For Sky News right now there's really only one item worth reporting on and that's the appalling News of the World imbroglio. This might just be connected with the fact that the owner of this dreadful newspaper is one Rupert Murdoch, who's currently trying to achieve a higher ownership percentage of Sky than the forty he already has.
Which isn't to say the events are not worthy of scrutiny, especially as we now have claims of police corruption. As regular readers will know, I bow to no one in my detestation of both Murdoch and the scabrous British gutter press. That said, the former's Times does now have the best columnists in the country. Perhaps because the Telegraph has slid so much downhill.
Anyway, for those who want to do something to try to stop Murdoch from getting an even stronger stranglehold on the British media, here's one of several relevant sites.
Which reminds me . . . After a long absence, our Ambrose marks his return with an article on the role of the German judiciary in determining future developments with the euro. A couple of samplers:- “The Greeks are being sacrificed for the greater cause. Their reward is to learn from Eurogroup chief Jean-Claude Juncker that Greek sovereignty will be "massively limited". A body overseen by EU officials and modelled on East Germany's Treuhand will liquidate Greece's national assets to cover debts. Suzerainty has begun in earnest.” And “The EU authorities are lost in minutiae, arguing over collateral rules, or floating plans for bond rollovers at effective rates of up to 10%. The sole aim is to buy time for banks to offload liabilities – mostly onto EU taxpayers – and for Spain and Italy to beef up defences.” Click here for more.
Here in Spain, the Development Minister has warned that large public works are at risk unless taxes are raised. He's quoted as adding “An airport with no planes and a train with no passengers is the worst”. Of course, these projects were just as stupid years ago when they were initiated but Spain could pay for this nonsense back then. Or thought it could. And I don't recall many siren voices warning that it couldn't. Apart from mine, of course. Here in Galicia, one of the local papers has featured a cartoon in which a Jew is saying that they've waited thousands of years for the Messiah. To which the Gallego is responding “Ah, yes. But we have the AVE high-speed train”. Funny enough but the depiction of the Jew – with massive hook-nose worthy of Joseph Goebells – should really draw a protest from the Israeli embassy.

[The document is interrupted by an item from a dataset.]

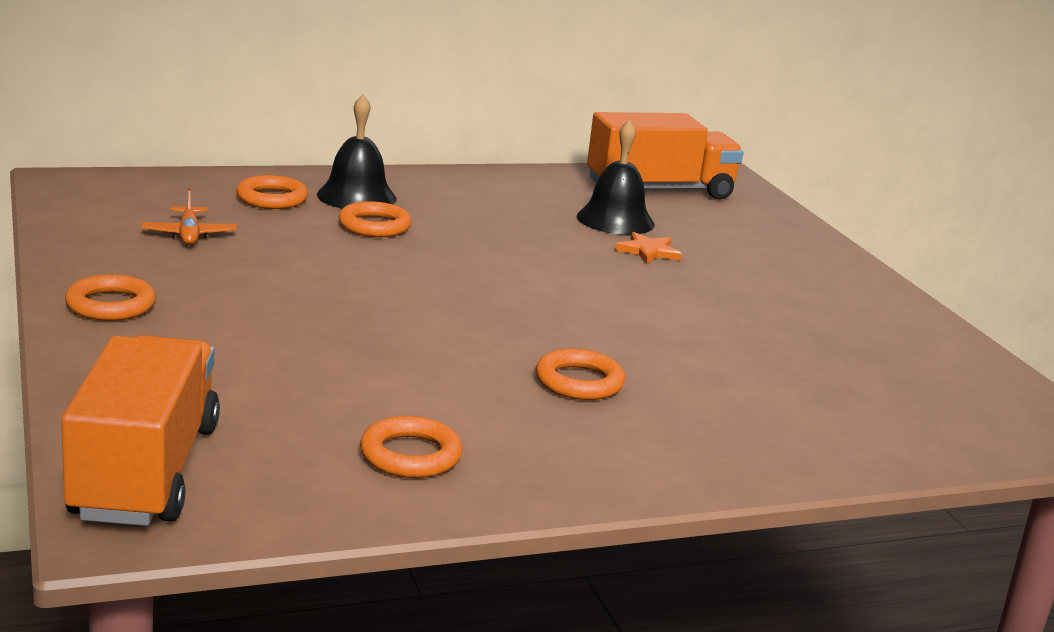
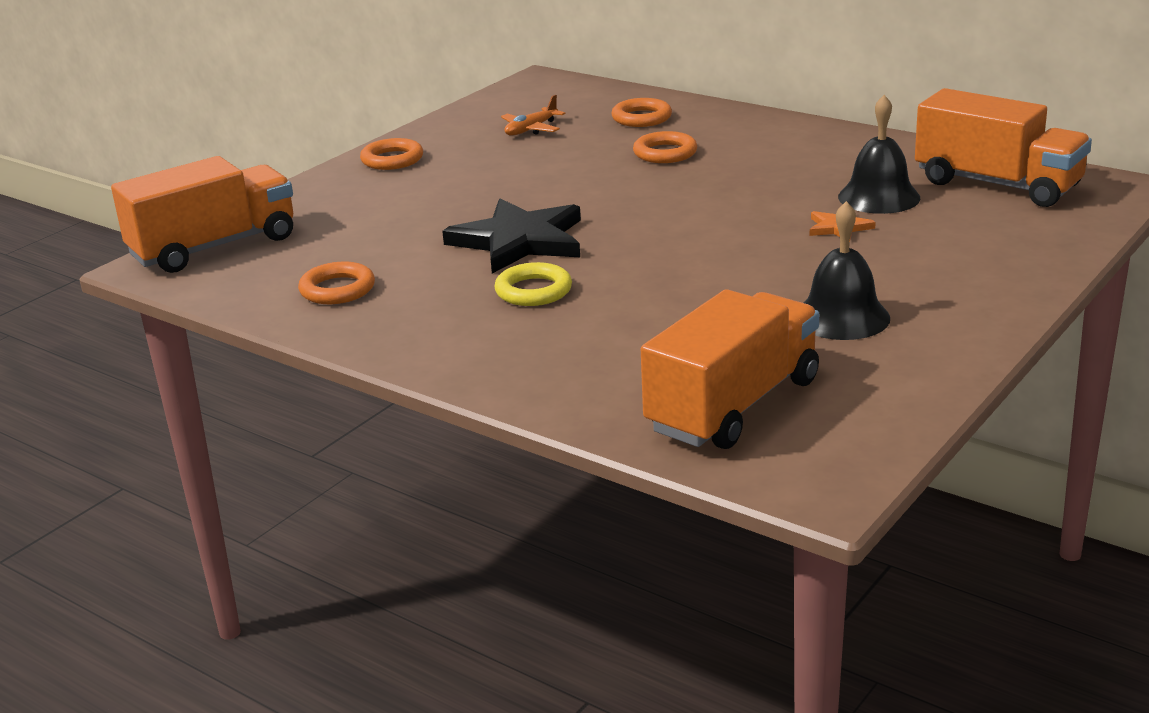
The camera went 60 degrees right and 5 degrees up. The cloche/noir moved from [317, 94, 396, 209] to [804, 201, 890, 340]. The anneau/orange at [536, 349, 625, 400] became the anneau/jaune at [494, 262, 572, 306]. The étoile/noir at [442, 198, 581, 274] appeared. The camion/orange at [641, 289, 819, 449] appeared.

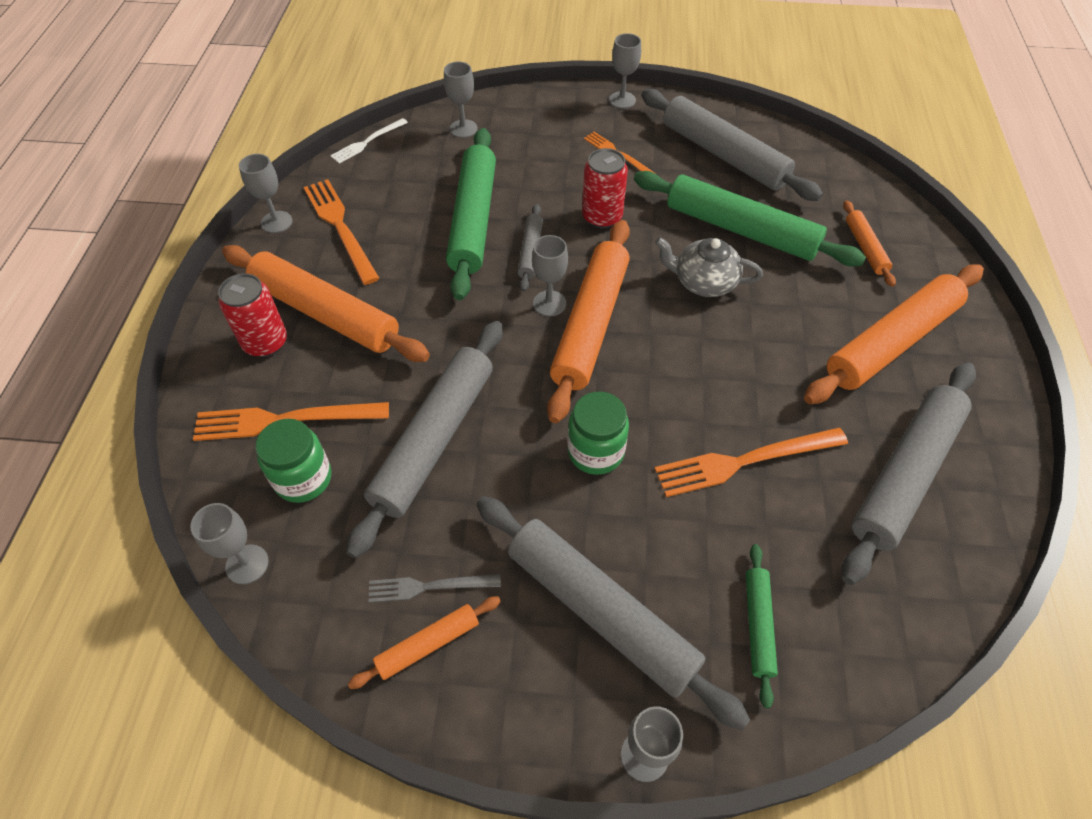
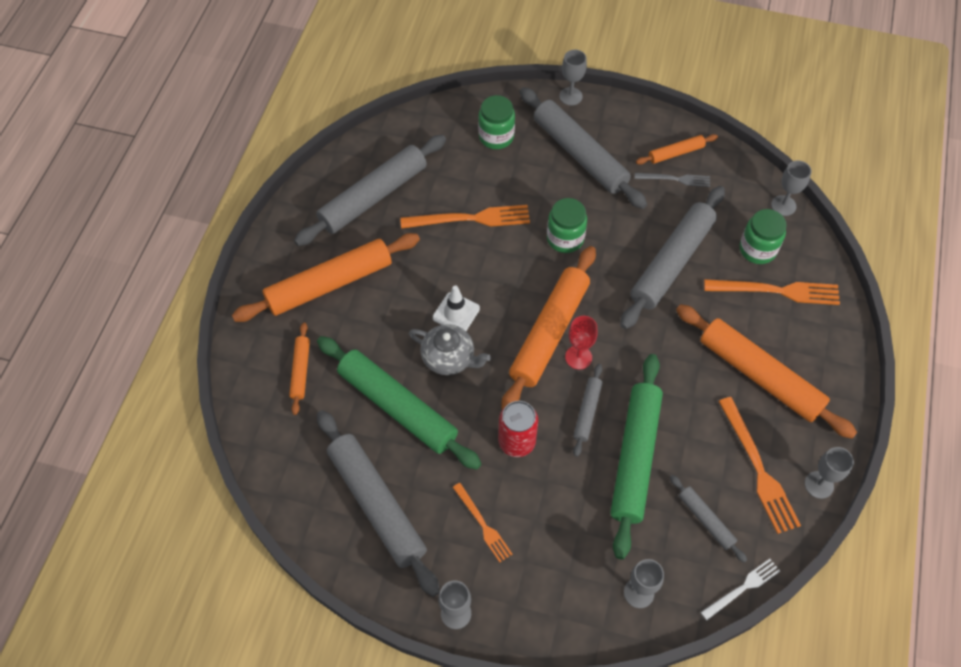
The camera went 170 degrees left and 5 degrees up. The canette/rouge at [218, 273, 287, 357] disappeared. The verre à pied/gris at [532, 235, 568, 316] became the verre à pied/rouge at [565, 316, 598, 370]. The rouleau à pâtisserie/vert at [746, 544, 778, 708] was replaced by the bocal/vert at [478, 95, 515, 149]. The cône de chantier/blanc at [433, 285, 480, 331] appeared. The rouleau à pâtisserie/gris at [670, 475, 747, 563] appeared.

Talking of disasters . . . Here's the latest news of the Spanish property market. And here's an article on how this all affects many of the Brits down south.
Following on from the reports of massive deviation of funds by those running Spain's Society of Authors and Publishers (SGAE), we're now told that, here in Galicia, there's been corruption in the building and selling of 'protected properties', meant for the less well-off. I wonder if Spanish readers get as weary of constantly reading of this sort of thing as I do.
Anyway, enough of the present. Here's IberoSphere's interesting take on a bit of Spain's past.
Finally . . . I was going to write about how little had changed in Spain's supermarkets in ten years - and will yet do so. But what do I find when I go into Carrefour today? A bloody 'International' section in the wine aisle! Not huge but I was still able to get a decent French red and a good Australian chardonnay, at reasonable prices. Compared with the UK at least.
Finally, finally . . . I must end with some good news – Telefónica is losing market share. Couldn't happen to a nicer company.